The experience in Papua battling the Imperial Japanese had obviously shown
the need for an air-portable artillery gun. On the suggestion from the Director
of Artillery in September ’42 Brig O’Brien began to modify the standard
25pdr, (see photo above)
reducing the weight by having it easier to pack and transport, by
shortening the barrel and could be broken down into fourteen assembled parts.
As the push grinded its way forward the entrenched Japanese in strong
concrete bunkers were being stubborn, but this time however the Diggers had
their own "secret weapon". Two Australian designed and manufactured
short calibres 87.6mm projectile firing howitzer guns, dismantled and
manhandled, led up the track from Port Moresby and poured seven hundred rounds
into the invading enemy positions. The wild screaming of soldiers and the
yelling of Japanese orders bore adequate testimony to the audacity of the fire
mission in disrupting the enemy and coolly directed by an observation officer
only three hundred yards from the target area.

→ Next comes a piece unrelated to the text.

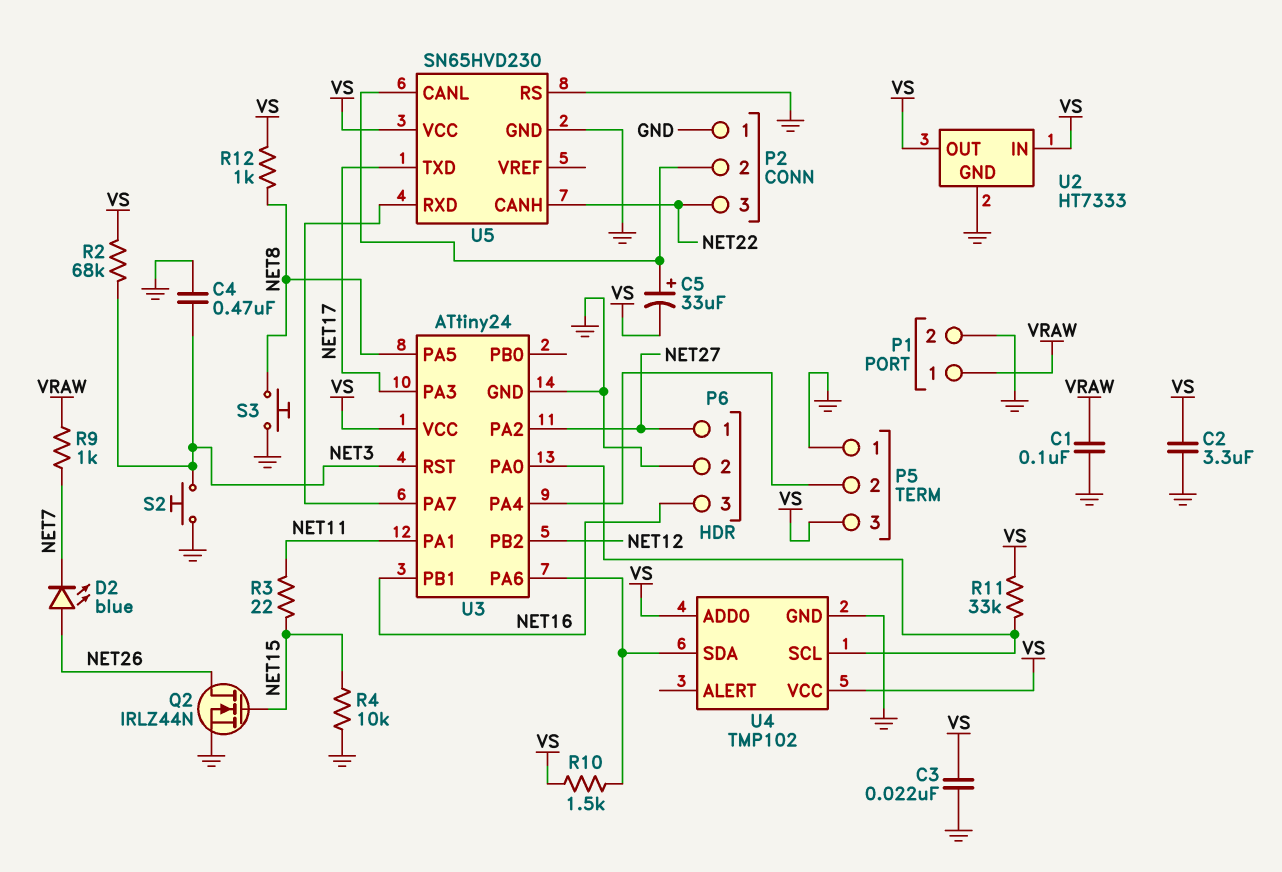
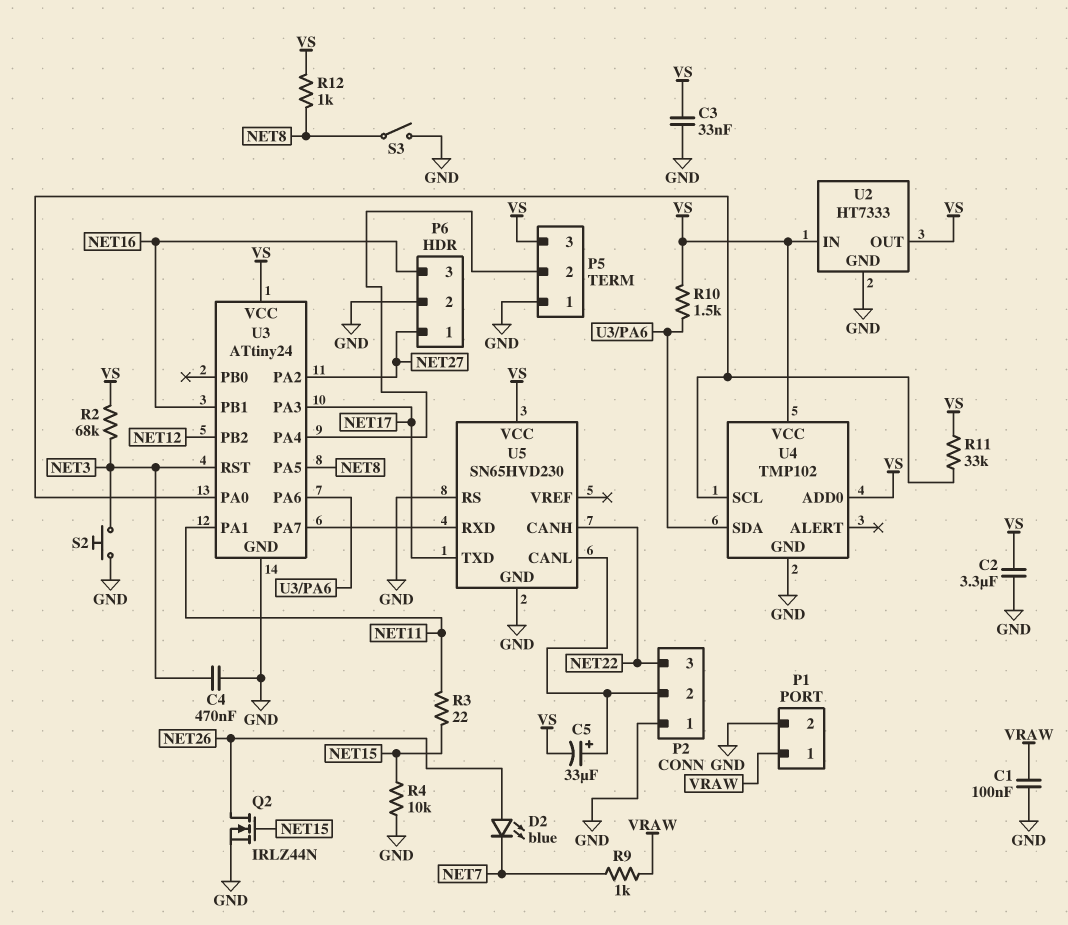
C3: 22nF (GND, VS) -> 33nF (GND, VS)
S3: button (GND, NET8) -> switch (GND, NET8)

By early ’43 the modified guns began proper operational trials on the
fields of tropical New Guinea with the 2/1 Fld Rgt and a year later to other
artillery units up in the jungle covered hills and razorback spurs of the
mountainous terrain. At the 2/7 Fld Rgt the historian reckons that the
"baby" 25pdr – ‘the short – was admired for its innovation and
appreciated for the pack transport arrangement but had its
limitations…."it swung when fired and using Charge III the sights would
go off line"…. It seems the Short was an excellent jungle addition to the
traditional 25pdr yet wouldn’t replace the original.
The AIF 7 Division entered Lae 16 September ’43 with substantial artillery
support and the campaign here at Nadzab, Lae New Guinea, was the first
operational use of the short 25pdr. One gunner recalled; "had little
confidence in accuracy of the stubby, each time it fired the gun leapt and tried
to stand on its tail, came down off line, embedded in the mud, with cut off
barrel the charge was still firing after the shell left the muzzle, the crew
seemed to suffer shell-shock after lengthy firing".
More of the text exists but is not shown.